9:00 AM - MQ02.03.04
Aluminum Gallium Arsenide Photonic Waveguides for 780 nm Optical Delivery for Quantum Sensors Based on Ultra-Cold Atoms of Rubidium
Jessica Maclean1,Mark Greenaway2,Richard Campion1,Mark Fromhold1,Chris Mellor1
University of Nottingham1,Loughborough University2
Show Abstract
An on-chip approach to optical delivery for portable quantum sensors is described. The optical design, epitaxy, nanofabrication and measurement of polarisation-maintaining, deep-etched aluminium gallium arsenide (AlxGa(1-x)As) waveguides for near-infra-red 780 nm light was achieved, in an analogous approach to earlier work at (1300-1550) nm wavelengths [1]. Material characterisation techniques were developed to infer improved optical quality and reduced optical loss intrinsic to the material, grown by Molecular Beam Epitaxy (MBE). High, continuous-wave optical power densities were guided with low polarisation noise and photonic waveguide performance was stable over time.

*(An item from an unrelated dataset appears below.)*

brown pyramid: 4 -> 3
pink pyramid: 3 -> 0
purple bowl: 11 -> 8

The optical loss was measured to be below 4.3(±0.4) dB cm-1 corresponding to an attenuation coefficient, α, of 1.0 (±0.08) cm-1 for single mode waveguides and demonstrating improved performance data [2]. The polarisation extinction ratio was better than −19 (±1) dB for orthogonal polarisations.
These novel components illustrate the feasibility of passive photonic integrated circuits for the 780 nm wavelength. Future work will investigate the optical switching properties of these structures. The ultimate aim of the work is the creation of waveguide-based photonic circuits for compact cold atom sensors based on the D2 hyperfine transition of 87Rb at 780.24 nm [3]. Further applications include free-space short-wave communications, hybrid quantum systems [4] and epitaxial structures transparent to shorter wavelengths for other cold atom species and trapped ions. To this end, recent experiments examined device functionality as a function of wavelength.

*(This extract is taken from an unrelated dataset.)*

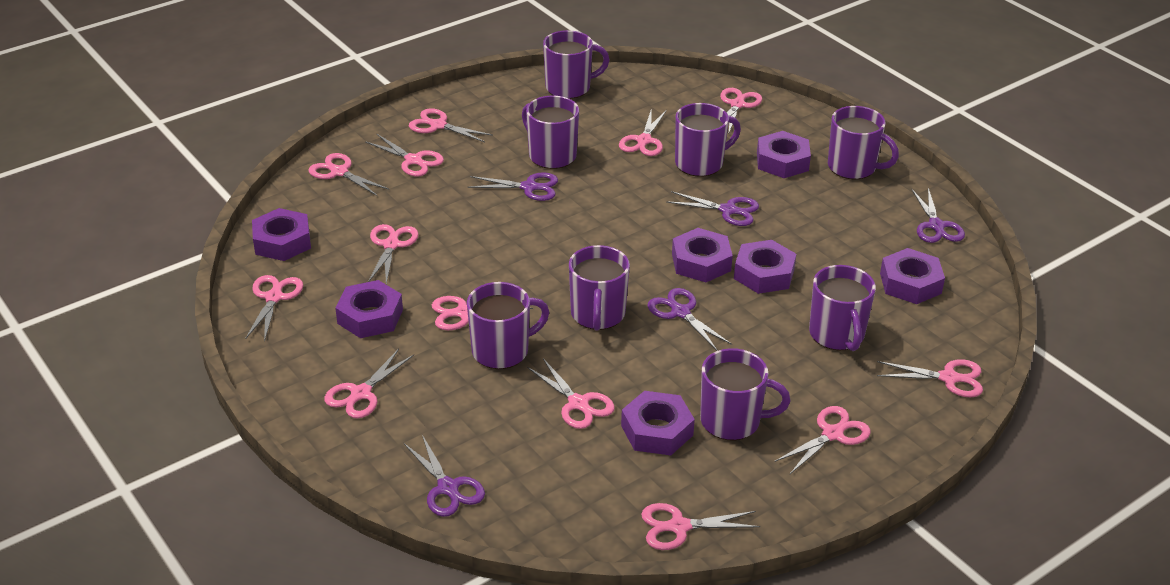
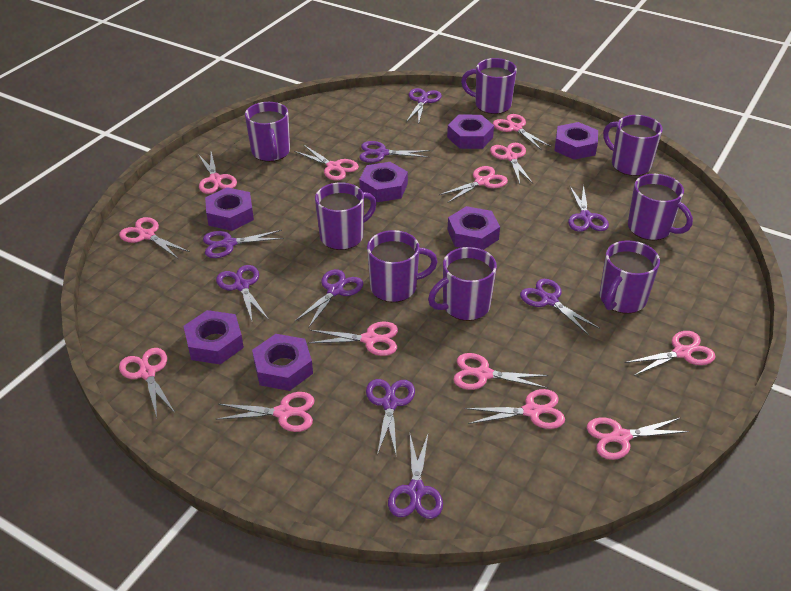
purple scissors: 5 -> 9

[1] Heaton, J.M., Bourke, M.M., Jones, S.B., Smith, B.H., Hilton, K.P., Smith, G.W., Birbeck, J.C.H., Berry, G., Dewar, S.V. and Wight, D.R., “Optimization of Deep-etched, Single-mode GaAs / AlGaAs Optical Waveguides using Controlled Leakage into the Substrate”, Journal of Lightwave Technology, 17(2), 267-281 (1999).

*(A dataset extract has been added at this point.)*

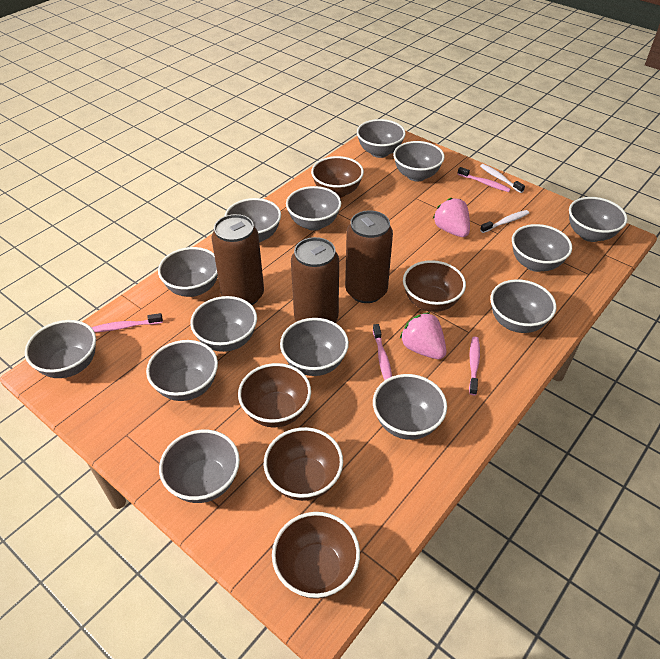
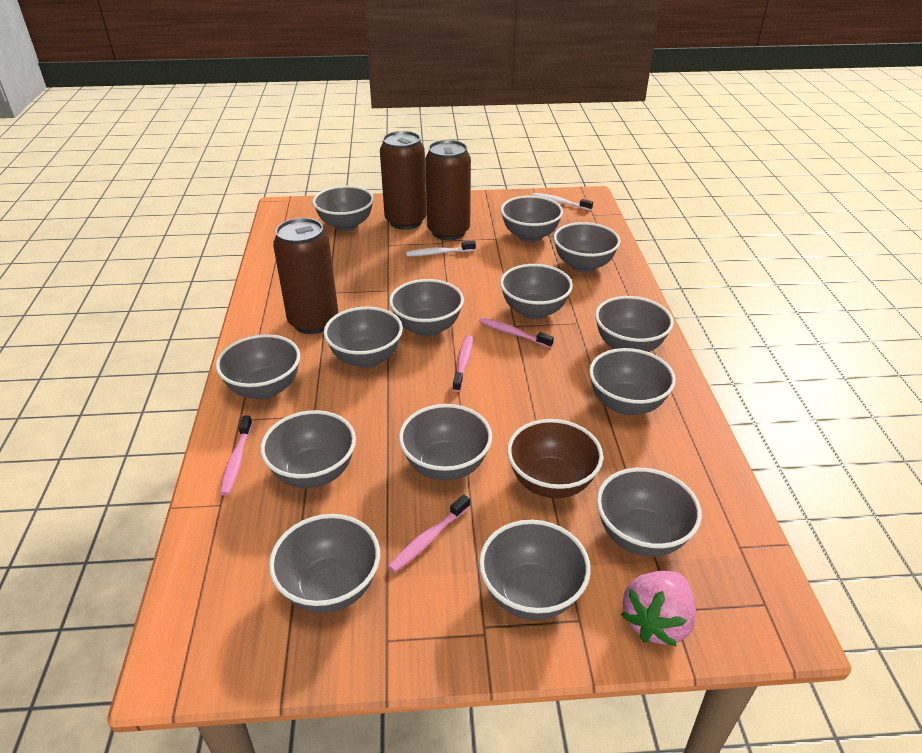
brown bowl: 5 -> 1
pink strawberry: 2 -> 1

[2] Maclean, J.O., Greenaway, M.T., Campion, R.P., Pyragius, T., Fromhold, T.M., Kent, A.J., Mellor, C.J., “III-V semiconductor waveguides for photonic functionality at 780 nm” Proc. SPIE 8988, Integrated Optics: Devices, Materials, and Technologies XVIII, 898805 (2014)
[3] Bongs, K., Malcolm, J., Ramelloo, C., Zhu, L., Boyer, V., Valenzuela, T., Maclean, J., Piccardo-Selg, A., Mellor, C., Fernholz, T., Fromhold et al., “iSense: A Technology Platform for Cold Atom Based Quantum Technologies” Optics InfoBase Conference Papers [1-55752-995-7] (2014)
[4] Gleyzes, S., El Amili, A., Cornelussen, R.A., Lalanne, P., Westbrook, C.I., Aspect, A., Esteve, J., Moreau, G., Martinez, A., Lafosse, X., Ferlazzo, L., Harmand, J. C., Mailly, D. and Ramdane, A., "Towards a monolithic optical cavity for atom detection and manipulation," European Physical Journal D, 53(1), 107-111 (2009).
Acknowledgements: We should like to thank Dr M.C. Rosamond and Prof. E.H. Linfield for expertise in Electron Beam Lithography at the School of Electronic and Electrical Engineering, University of Leeds, UK. This work was supported by the Engineering and Physical Sciences Research Council [grant number SM-30535 EP/M013294/1] through the EPSRC UK Quantum Technologies Hub for Sensors and Metrology.